Compute $\sum_{k=0}^{n}{\frac{\binom{n}{k}}{k+1}}$

Question

Compute the sum: $$\sum_{k=0}^{n}{\frac{\binom{n}{k}}{k+1}}$$ I tried to solve it: $$\sum_{k=0}^{n}{\frac{(k+1)(k+2)\binom{n+2}{k+2}}{(n+1)(n+2)(k+2)}}=\sum_{k=0}^{n}{\frac{(k+1)\binom{n+2}{k+2}}{(n+1)(n+2)}}=\frac{1}{(n+1)(n+2)}\sum_{k=0}^{n}(k+1)\binom{n+2}{k+2}$$ But from this point I'm stuck.

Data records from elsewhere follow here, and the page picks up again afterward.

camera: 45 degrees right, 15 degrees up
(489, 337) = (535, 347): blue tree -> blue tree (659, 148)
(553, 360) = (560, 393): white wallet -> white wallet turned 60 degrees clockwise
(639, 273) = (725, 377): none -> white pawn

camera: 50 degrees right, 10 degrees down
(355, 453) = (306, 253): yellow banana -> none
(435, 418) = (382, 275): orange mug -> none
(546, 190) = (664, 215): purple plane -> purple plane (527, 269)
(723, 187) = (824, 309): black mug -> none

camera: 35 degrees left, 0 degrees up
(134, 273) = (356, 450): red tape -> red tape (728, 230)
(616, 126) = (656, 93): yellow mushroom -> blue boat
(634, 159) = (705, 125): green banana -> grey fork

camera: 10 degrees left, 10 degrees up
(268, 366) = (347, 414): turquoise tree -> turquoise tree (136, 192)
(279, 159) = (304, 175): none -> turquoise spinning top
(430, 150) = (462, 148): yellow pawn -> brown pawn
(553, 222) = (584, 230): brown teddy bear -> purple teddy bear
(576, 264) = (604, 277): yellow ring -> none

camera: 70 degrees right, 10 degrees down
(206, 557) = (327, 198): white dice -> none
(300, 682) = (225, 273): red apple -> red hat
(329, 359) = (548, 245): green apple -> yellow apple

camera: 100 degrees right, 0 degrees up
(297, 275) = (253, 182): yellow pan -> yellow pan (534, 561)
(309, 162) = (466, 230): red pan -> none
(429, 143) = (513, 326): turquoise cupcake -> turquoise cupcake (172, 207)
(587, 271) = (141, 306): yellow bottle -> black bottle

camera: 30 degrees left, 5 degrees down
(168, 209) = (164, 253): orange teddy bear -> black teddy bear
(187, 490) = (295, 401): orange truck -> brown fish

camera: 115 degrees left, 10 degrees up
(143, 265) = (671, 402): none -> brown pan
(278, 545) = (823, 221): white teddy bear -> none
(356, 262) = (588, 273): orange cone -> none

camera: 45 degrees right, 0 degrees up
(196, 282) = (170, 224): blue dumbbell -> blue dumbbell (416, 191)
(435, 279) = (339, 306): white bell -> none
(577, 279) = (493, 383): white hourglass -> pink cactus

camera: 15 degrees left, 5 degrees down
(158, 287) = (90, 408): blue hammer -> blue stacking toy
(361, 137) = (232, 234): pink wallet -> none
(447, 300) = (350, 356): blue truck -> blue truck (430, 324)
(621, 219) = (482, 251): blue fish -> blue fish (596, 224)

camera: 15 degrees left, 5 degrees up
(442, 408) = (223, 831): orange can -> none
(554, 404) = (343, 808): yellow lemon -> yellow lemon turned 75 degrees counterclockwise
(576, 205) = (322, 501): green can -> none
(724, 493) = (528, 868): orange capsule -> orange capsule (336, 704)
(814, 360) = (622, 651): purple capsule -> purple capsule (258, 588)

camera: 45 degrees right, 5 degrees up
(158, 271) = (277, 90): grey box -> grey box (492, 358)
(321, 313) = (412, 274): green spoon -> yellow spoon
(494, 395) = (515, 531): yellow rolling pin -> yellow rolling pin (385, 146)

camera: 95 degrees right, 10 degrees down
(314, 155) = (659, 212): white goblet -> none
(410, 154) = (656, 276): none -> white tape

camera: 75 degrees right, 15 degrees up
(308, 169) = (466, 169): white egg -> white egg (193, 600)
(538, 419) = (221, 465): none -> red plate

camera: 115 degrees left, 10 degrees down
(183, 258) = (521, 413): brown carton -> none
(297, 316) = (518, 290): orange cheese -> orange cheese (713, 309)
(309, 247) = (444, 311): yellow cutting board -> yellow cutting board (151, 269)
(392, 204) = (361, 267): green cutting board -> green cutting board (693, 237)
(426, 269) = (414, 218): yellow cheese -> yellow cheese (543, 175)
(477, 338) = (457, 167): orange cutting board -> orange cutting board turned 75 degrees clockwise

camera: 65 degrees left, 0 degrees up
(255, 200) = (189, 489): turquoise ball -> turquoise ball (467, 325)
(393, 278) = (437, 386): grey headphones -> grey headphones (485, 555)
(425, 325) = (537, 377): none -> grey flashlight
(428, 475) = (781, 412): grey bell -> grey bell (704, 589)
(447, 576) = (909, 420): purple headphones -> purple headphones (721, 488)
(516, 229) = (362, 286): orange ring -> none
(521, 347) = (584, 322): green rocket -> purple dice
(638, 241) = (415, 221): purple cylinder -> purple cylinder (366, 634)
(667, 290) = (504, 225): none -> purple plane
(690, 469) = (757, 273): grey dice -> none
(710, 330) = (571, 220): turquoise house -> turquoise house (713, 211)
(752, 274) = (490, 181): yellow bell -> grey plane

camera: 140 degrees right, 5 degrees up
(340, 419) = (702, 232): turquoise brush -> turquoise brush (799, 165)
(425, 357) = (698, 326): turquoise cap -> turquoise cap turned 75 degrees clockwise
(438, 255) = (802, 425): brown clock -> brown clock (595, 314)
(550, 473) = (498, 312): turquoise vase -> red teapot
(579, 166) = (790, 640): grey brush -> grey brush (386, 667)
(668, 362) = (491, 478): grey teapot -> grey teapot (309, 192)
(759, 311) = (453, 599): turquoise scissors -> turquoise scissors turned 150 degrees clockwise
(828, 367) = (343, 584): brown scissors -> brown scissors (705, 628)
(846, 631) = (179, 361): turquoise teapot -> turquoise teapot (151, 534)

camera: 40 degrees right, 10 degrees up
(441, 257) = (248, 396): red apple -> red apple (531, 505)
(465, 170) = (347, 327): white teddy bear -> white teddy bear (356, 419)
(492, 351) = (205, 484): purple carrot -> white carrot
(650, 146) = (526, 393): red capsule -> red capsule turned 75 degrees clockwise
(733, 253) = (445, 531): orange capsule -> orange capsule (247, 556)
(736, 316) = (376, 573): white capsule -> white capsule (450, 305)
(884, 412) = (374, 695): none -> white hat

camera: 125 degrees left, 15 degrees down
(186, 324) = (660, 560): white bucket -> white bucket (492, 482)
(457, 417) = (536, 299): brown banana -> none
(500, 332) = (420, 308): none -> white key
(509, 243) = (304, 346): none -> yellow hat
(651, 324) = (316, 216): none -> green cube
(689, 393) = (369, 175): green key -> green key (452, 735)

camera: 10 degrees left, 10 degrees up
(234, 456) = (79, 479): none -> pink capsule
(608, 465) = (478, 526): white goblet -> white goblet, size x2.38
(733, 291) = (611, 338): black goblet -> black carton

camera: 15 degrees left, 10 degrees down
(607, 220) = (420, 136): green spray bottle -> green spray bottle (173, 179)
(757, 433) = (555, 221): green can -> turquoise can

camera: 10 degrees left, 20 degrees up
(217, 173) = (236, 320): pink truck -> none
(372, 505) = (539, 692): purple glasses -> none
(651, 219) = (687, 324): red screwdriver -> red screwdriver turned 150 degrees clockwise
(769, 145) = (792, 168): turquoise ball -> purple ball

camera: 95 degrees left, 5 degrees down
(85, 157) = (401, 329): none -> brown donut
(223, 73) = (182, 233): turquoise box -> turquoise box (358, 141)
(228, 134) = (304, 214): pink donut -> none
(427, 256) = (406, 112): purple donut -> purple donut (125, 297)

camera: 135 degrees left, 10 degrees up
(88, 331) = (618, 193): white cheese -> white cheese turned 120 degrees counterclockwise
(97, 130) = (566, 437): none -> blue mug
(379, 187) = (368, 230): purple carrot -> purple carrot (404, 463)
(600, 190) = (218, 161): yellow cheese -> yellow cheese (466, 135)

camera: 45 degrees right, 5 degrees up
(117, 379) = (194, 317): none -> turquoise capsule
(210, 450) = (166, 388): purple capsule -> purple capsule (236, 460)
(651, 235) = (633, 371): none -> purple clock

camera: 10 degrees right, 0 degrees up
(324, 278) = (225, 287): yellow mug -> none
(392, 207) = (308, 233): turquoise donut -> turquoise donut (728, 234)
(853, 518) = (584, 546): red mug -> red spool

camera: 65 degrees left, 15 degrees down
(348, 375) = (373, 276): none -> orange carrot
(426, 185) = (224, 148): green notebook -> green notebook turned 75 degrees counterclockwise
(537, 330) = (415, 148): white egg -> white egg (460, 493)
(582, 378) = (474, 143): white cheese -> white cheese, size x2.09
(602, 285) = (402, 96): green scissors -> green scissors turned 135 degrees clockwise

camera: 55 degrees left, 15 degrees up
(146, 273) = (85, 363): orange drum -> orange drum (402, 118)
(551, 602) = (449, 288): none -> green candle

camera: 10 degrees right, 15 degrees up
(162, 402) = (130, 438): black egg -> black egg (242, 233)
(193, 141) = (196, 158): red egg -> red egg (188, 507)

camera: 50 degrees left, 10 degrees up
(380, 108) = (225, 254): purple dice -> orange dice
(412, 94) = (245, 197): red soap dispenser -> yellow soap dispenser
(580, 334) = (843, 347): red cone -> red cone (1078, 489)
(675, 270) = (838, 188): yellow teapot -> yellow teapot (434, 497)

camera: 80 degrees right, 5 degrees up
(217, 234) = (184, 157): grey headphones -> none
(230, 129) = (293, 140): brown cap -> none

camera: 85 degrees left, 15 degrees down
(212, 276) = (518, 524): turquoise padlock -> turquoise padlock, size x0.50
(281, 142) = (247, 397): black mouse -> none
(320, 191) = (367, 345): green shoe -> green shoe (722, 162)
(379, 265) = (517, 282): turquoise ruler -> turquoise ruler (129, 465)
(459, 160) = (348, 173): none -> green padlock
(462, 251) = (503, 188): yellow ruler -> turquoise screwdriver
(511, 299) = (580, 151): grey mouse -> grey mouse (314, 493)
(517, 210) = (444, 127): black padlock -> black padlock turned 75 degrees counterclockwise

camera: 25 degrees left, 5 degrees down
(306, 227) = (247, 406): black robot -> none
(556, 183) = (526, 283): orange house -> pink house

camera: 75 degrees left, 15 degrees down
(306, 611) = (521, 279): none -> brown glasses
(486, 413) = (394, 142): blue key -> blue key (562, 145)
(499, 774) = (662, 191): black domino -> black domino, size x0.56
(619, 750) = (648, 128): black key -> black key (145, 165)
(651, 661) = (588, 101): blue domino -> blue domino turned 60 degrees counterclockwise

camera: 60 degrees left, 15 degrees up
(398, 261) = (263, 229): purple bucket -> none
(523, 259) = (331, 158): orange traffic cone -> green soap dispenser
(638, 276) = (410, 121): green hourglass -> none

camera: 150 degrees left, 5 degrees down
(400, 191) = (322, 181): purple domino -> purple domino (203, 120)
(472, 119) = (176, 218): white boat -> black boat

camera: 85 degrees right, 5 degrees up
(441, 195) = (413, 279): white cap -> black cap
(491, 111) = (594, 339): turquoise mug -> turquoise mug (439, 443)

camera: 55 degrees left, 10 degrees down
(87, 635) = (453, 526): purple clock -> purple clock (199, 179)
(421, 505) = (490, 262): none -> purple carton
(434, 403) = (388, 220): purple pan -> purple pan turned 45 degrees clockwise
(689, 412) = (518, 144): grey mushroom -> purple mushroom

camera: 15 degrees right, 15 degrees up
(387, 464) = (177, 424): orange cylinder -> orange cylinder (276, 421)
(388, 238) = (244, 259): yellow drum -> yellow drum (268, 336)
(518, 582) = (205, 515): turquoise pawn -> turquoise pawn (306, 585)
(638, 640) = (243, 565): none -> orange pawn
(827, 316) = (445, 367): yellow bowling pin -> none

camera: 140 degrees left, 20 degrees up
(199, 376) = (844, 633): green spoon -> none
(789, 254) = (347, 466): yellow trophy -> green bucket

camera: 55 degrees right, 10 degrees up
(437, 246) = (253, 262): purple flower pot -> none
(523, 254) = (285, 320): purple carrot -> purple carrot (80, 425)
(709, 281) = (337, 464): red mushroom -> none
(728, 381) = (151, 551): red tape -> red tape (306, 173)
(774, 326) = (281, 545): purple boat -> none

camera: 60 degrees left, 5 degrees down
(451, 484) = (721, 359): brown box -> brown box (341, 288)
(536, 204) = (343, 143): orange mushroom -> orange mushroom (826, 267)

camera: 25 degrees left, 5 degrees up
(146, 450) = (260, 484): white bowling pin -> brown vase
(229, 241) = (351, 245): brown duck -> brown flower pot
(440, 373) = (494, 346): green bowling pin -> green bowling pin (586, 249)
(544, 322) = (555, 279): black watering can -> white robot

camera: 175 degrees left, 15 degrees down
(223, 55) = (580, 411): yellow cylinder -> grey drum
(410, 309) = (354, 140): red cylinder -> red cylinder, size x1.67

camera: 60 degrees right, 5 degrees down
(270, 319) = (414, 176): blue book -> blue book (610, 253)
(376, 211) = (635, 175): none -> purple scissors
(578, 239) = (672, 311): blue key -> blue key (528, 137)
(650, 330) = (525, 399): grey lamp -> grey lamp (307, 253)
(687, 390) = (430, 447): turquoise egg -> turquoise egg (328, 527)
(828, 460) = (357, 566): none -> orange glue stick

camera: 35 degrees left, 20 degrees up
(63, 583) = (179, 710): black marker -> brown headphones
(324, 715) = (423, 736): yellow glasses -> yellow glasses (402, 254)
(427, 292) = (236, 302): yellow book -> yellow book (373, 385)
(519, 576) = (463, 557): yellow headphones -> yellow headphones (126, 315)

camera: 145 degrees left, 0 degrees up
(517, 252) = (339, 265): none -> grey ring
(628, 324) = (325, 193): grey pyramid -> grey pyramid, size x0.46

Thank you!

Answer 1

One approach is to determine $f(1)$ for $$f(x) = \sum_{k=0}^n\binom n k \frac{x^{k+1}}{k+1}$$ Notice that by taking the derivative, the $k+1$ denominators will go away:

$$f'(x) = \sum_{k=0}^n\binom n k {x^k} = (1+x)^n$$

Then use $$f(1)-f(0) = \int_0^1 f'(x)dx = \left[\frac{(1+x)^{n+1}}{n+1}\right]^{x=1}_{x=0}$$ because $f(0)$ and the integral are easy to compute.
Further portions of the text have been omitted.